Les limites du droit au logement opposable : entre ineffectivité et effets pervers

Instauré depuis la loi DALO de 2008, le droit au logement opposable connaît de nombreuses difficultés de mise en œuvre. Au-delà des retards souvent dénoncés, l’analyse des modalités pratiques de son application montre qu’il tend à la fois à exclure les plus démunis et à renforcer les logiques de la ségrégation socio-spatiale.

Depuis 2008, la loi sur le droit au logement opposable, dite loi « DALO », offre aux sans-domicile et aux mal-logés une possibilité de recourir à la justice administrative pour accéder à un logement adapté. Dès lors que le classement « prioritaire et urgent » de la situation du ménage d’un requérant par une commission de médiation départementale (COMED) DALO n’est pas suivi d’une proposition de logement adaptée, le préfet est susceptible d’être condamné par le juge administratif [1].

La publication conjuguée des rapports du comité de suivi de son application et de la Fondation Abbé-Pierre sur l’état du « mal-logement » remettent tous les ans le DALO sous le feu des projecteurs, aux alentours de la mi-janvier. Ces importants travaux insistent principalement sur l’accumulation des condamnations de l’État à la suite des retards en matière de relogement des ménages dont la situation est jugée « prioritaire et urgente » par les COMED. Ainsi, les critiques les plus courantes et publicisées de la mise en œuvre du DALO se concentrent sur l’inapplication de décisions juridico-administratives. En revanche, les difficultés des mal-logés et des sans-domicile à faire valoir leur droit sont moins souvent décrites et expliquées, de même que le processus de relogement des ménages dont la situation est jugée « prioritaire et urgente ».
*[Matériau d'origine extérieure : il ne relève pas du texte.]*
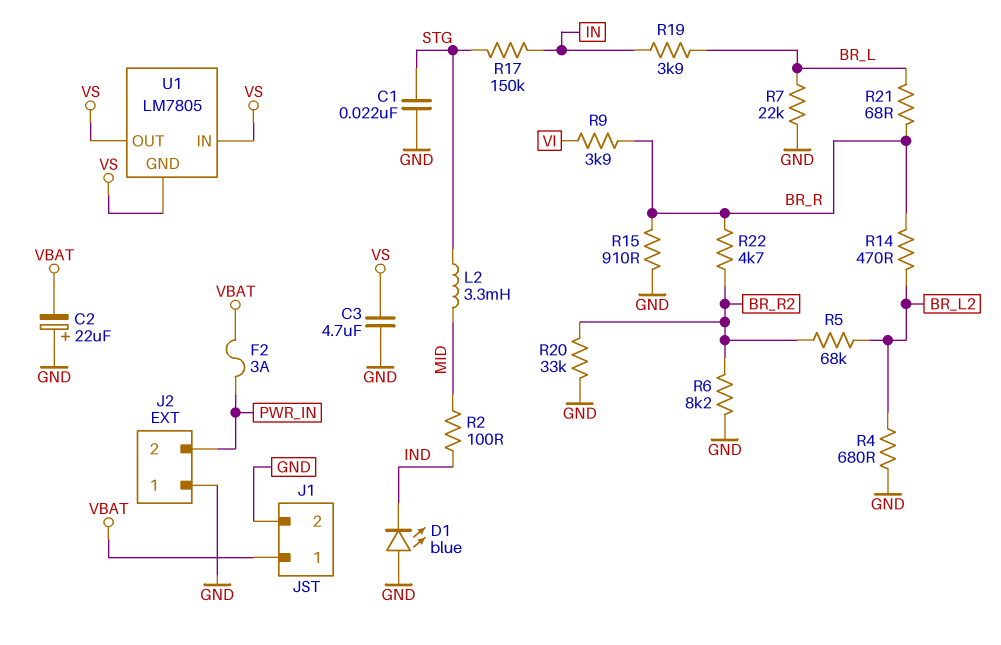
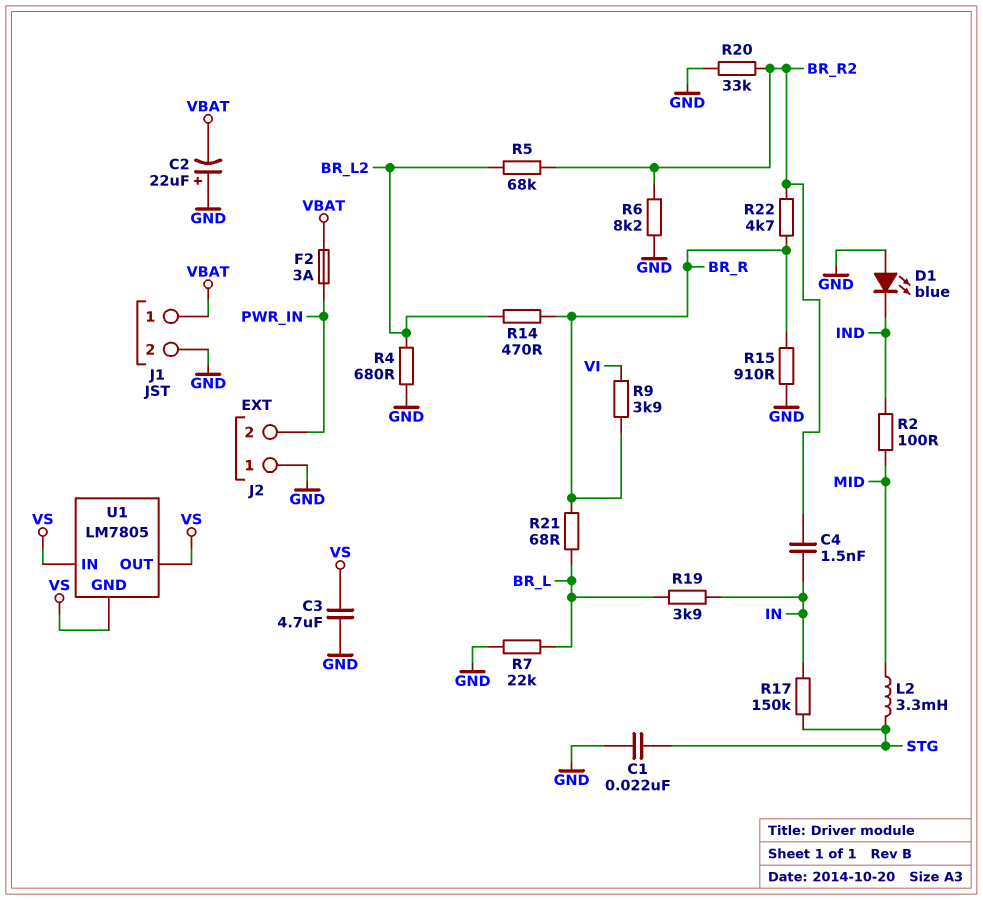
C4: none -> 1.5nF (BR_R2, IN)

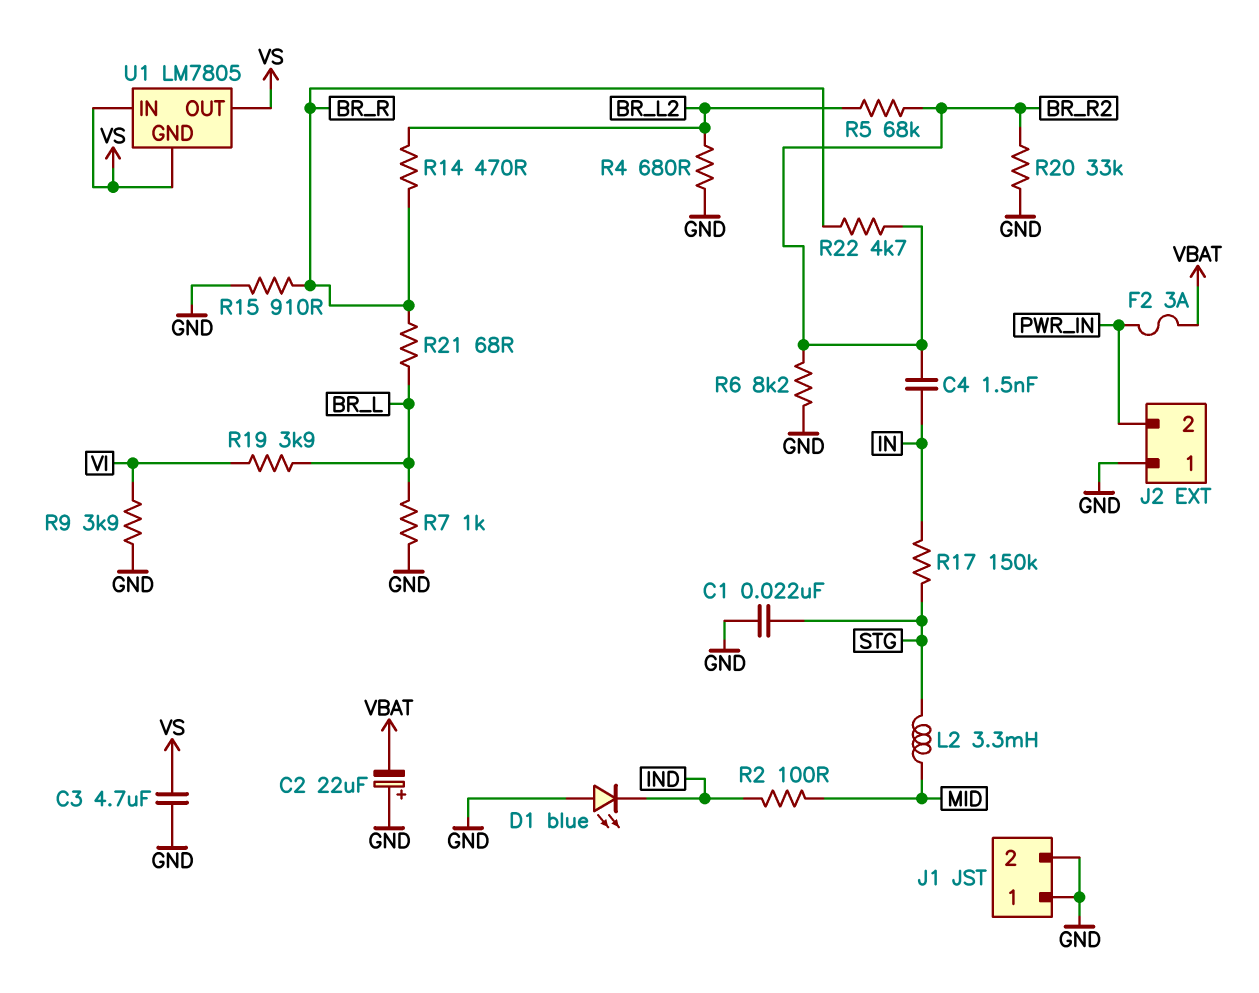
J1 pin 1: VBAT -> GND
R7: 22k (BR_L, GND) -> 1k (BR_L, GND)
R9: 3.9k (BR_R, VI) -> 3.9k (GND, VI)
R19: 3.9k (BR_L, IN) -> 3.9k (BR_L, VI)

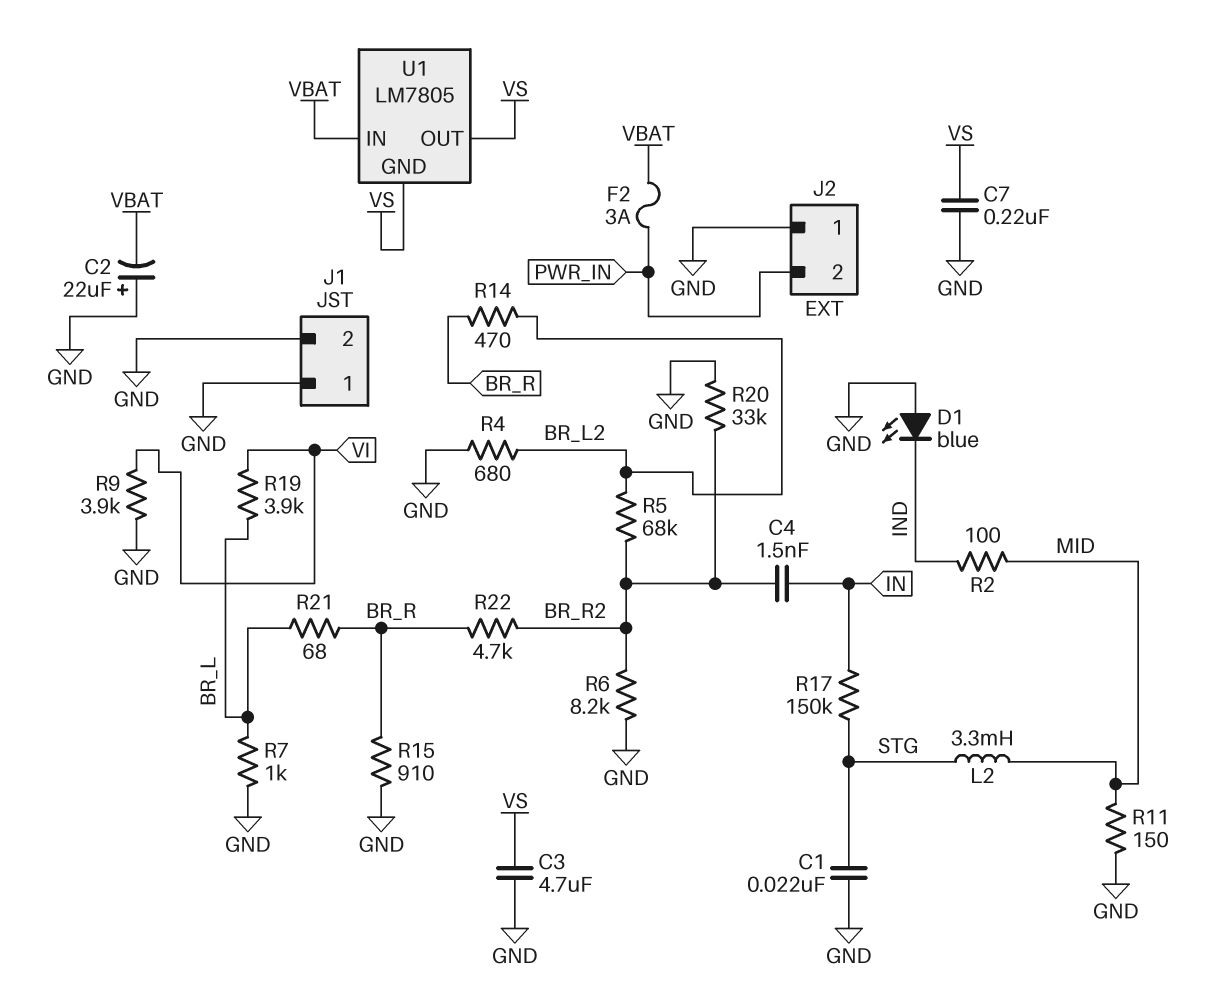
C7: none -> 220nF (GND, VS)
R11: none -> 150 (GND, MID)
U1 pin IN: VS -> VBAT

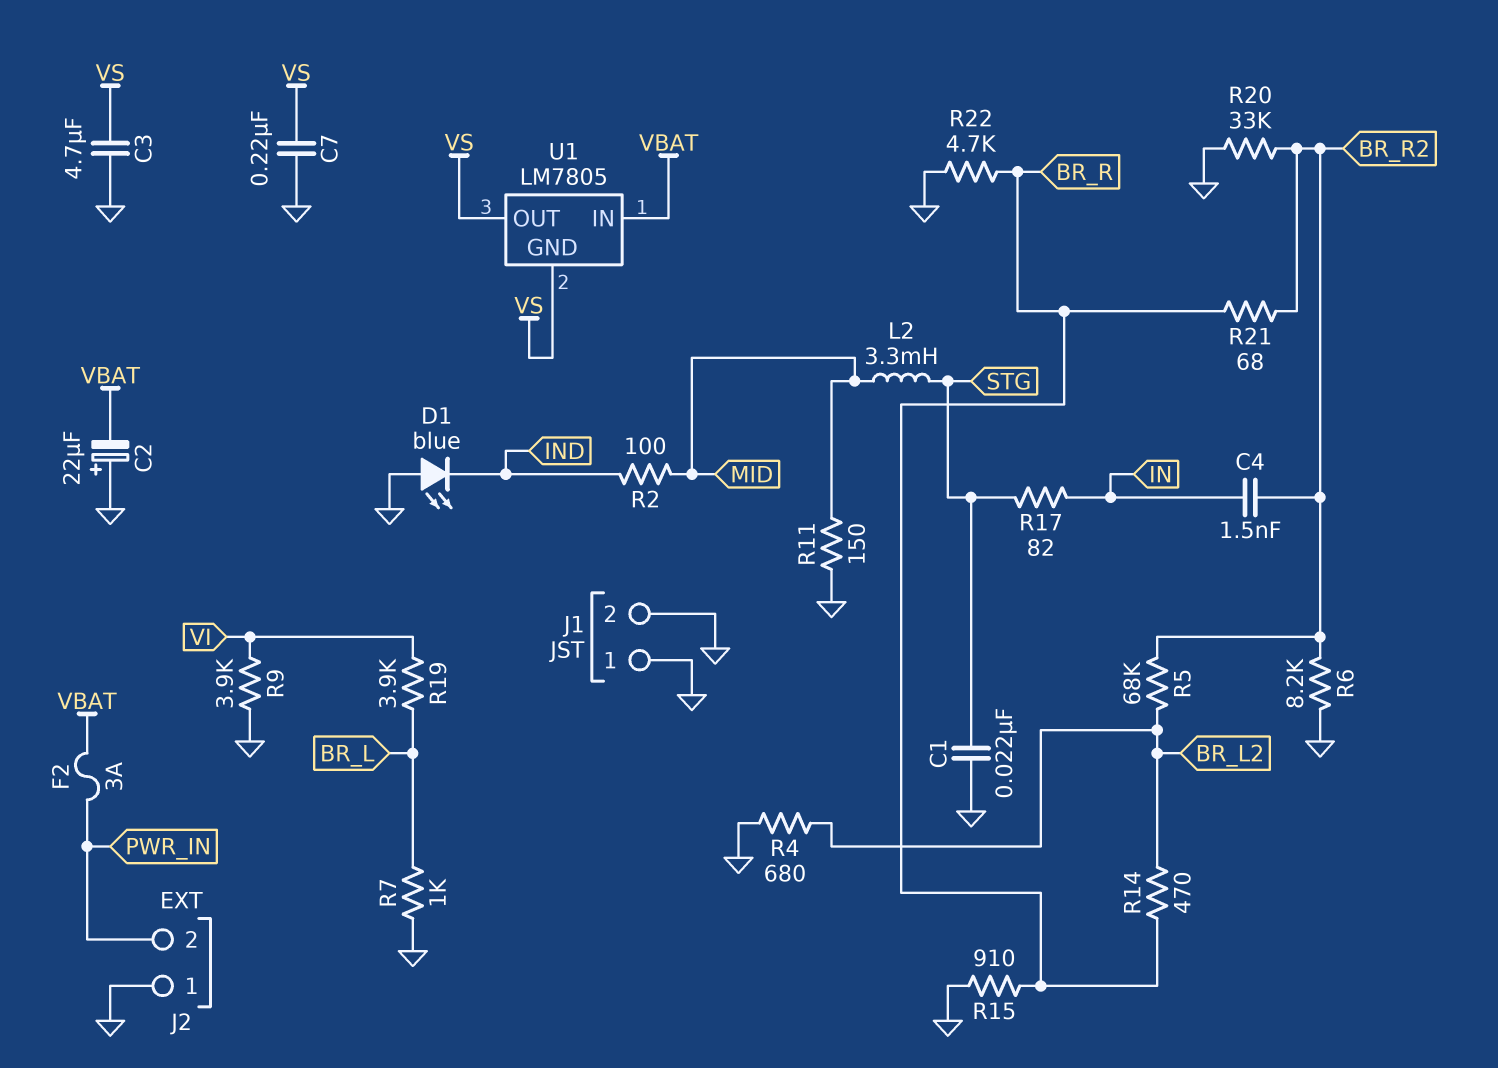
R17: 150k (IN, STG) -> 82 (IN, STG)
R21: 68 (BR_L, BR_R) -> 68 (BR_R, BR_R2)
R22: 4.7k (BR_R, BR_R2) -> 4.7k (BR_R, GND)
En s’appuyant sur des données nationales et localisées, collectées dans le cadre d’une recherche doctorale, cet article propose d’étudier les limites et les effets pervers de la mise en œuvre de l’obligation de résultat en matière de logement qui s’impose désormais aux représentants de l’État. Il analyse, d’une part, l’effectivité réduite des décisions d’application du DALO, qui demeure inaccessible à une grande partie des sans-domicile ou des mal-logés, et, d’autre part, les effets pervers du processus d’attribution de logement aux ménages désignés comme « prioritaires », qui accentue certaines formes de ségrégation urbaine.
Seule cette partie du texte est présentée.